The $30 million community center YMCA opened Jan. 25 but closed in March when central Ohio YMCAs were closed in response to the COVID-19 coronavirus pandemic. The center is temporarily housing a portion of the Truro Township Fire Department while Station 161 on East Main Street is under construction.

Voters in 2017 approved an income-tax increase, in part to help build the 75,000-square-foot community center. The tax increase to 2.5% is expected to generate about $6.5 million annually.

The community center was built as a partnership between the city and the YMCA of Central Ohio. OhioHealth also leases about 13,000 square feet for primary-care physicians. The city owns the land and building, with the YMCA and OhioHealth paying the city under 15-year leases.

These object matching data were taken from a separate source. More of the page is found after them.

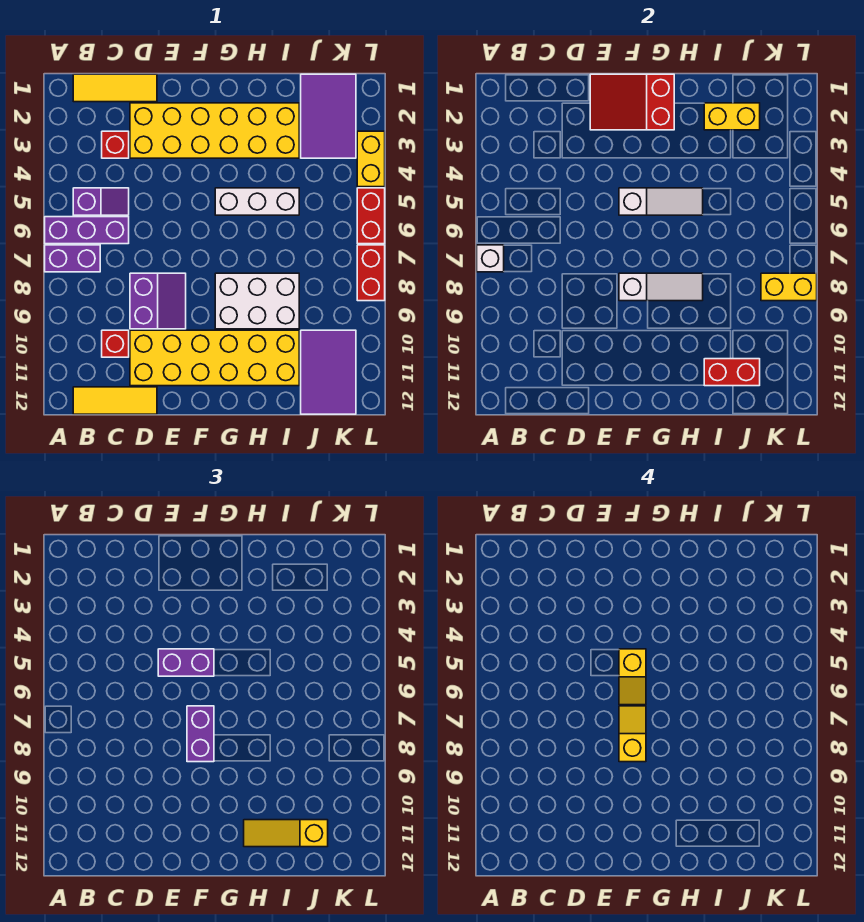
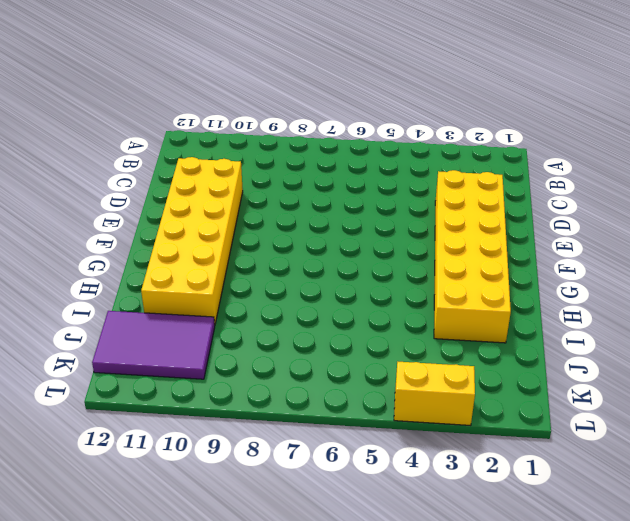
none -> purple brick A6:C6 level 1
none -> purple brick A7:B7 level 1
none -> yellow tile B1:D1 level 1

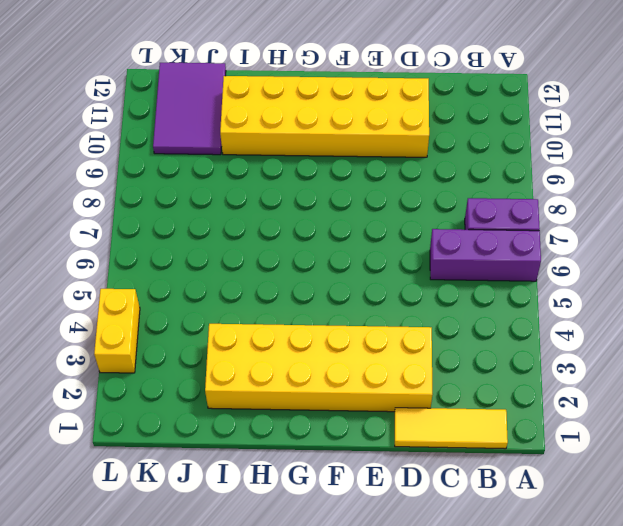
none -> purple slope B5:C5 level 1 top B
none -> yellow tile B12:D12 level 1
none -> red brick C3 level 1

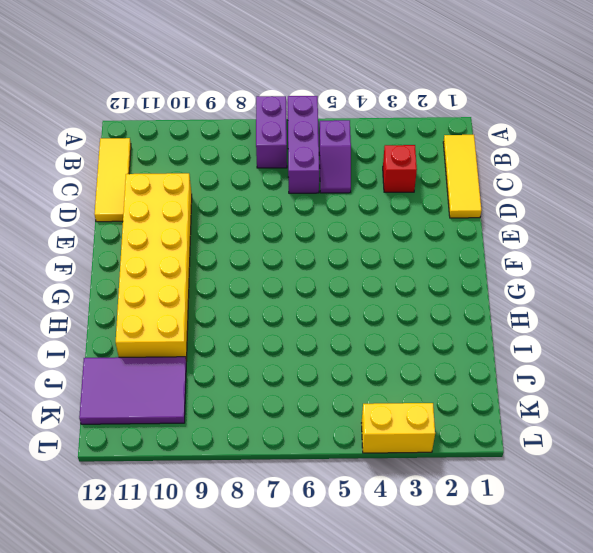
none -> red brick C10 level 1
none -> yellow brick D2:I3 level 1
none -> purple slope D8:E9 level 1 top D

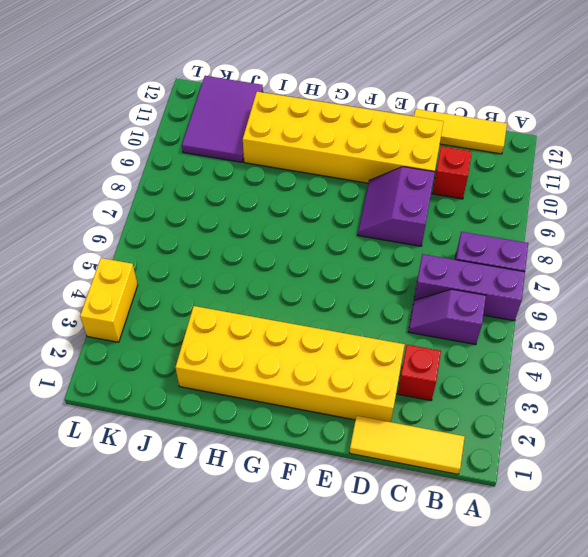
none -> white brick G5:I5 level 1
none -> white brick G8:I9 level 1
none -> purple tile J1:K3 level 1

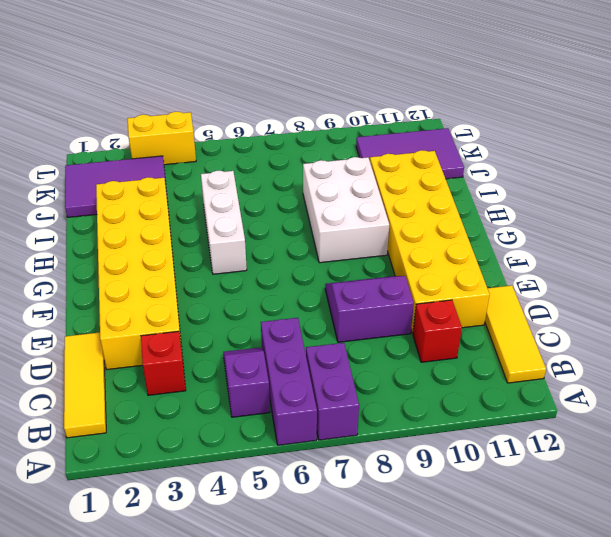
none -> red brick L5:L6 level 1
none -> red brick L7:L8 level 1
none -> white brick A7 level 2

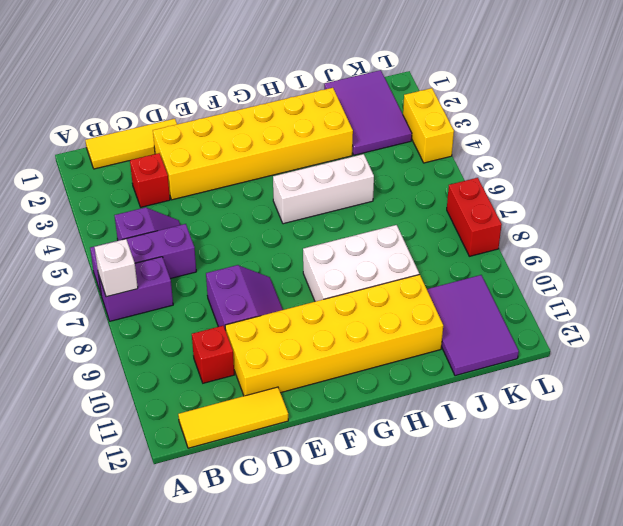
none -> red brick L5:L6 level 1
none -> red slope E1:G2 level 2 top G
none -> white slope F5:H5 level 2 top F

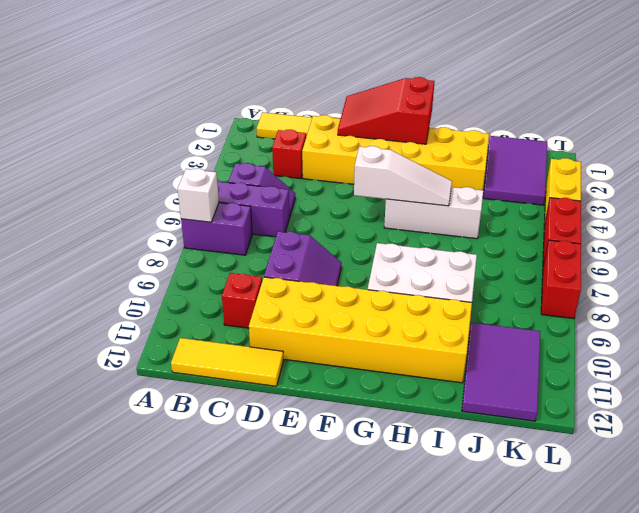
none -> white slope F8:H8 level 2 top F
none -> yellow brick I2:J2 level 2
none -> red brick I11:J11 level 2

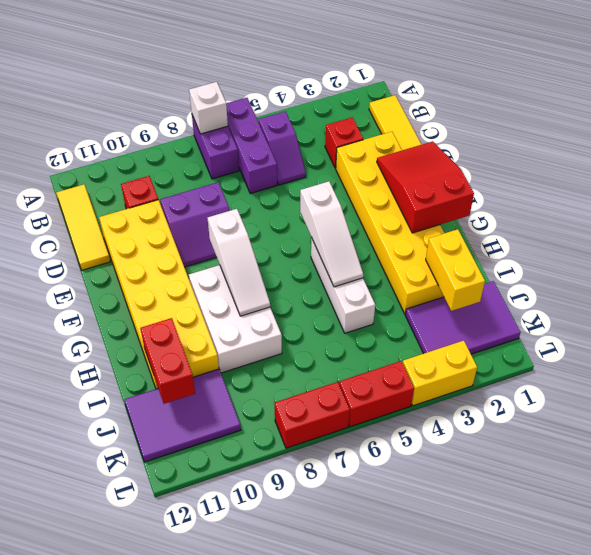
none -> yellow brick K8:L8 level 2
none -> purple brick E5:F5 level 3
none -> purple brick F7:F8 level 3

The YMCA operates the center and charges membership fees. Those who live or work in Reynoldsburg receive a 10% discount.

At-large councilman Stacie Baker called the process a "debacle" and said residents are "owed an apology."

"This is their money -- this is the taxpayers' money," Baker said. "We're moving past it, but I do want to apologize to the community for this."

Louis Salvati took office in January as Ward 2 councilman and also is the finance committe chairman. He said communication on a project of this size was "woefully inadequate" from its start. He also said there should have been a bigger contingency fund.

"The project was allowed to move forward with, basically, no contingency," Salvati said. "This pretty much guaranteed ... that we would be in this position at some point in time. We need to learn from this mistake and not let it happen again. While the steps leading us here are not to be ignored ... we still remain far under the industry-standard contingency that should have been included from the beginning."

Procedural changes

Begeny said department directors now are required to submit contracts to both the city attorney and auditor for review. He said the city attorney will review contracts against payment requests and the auditor will certify funds are available, before they reach his desk for a signature.

"The safeguards are in place through the auditor and city attorney's office to make sure this doesn't happen again," he said. "We've hired a new, full-time service director. He and the auditor, myself, the city attorney, everyone is taking on the Y to finish it, so nothing gets missed."

Cicak said Reynoldsburg could still receive a citation from the Ohio Auditor's Office.

"There probably will be citations issued (by the state auditor) to the city for the way that this has been handled," Cicak said. "We'll cross that bridge when we get the information. Appropriating this money -- or not appropriating this money -- won't be the end of this discussion. We will talk about this more in the future.

"There's a higher obligation when you're working with the public's money."

The next City Council meeting is Monday, May 11.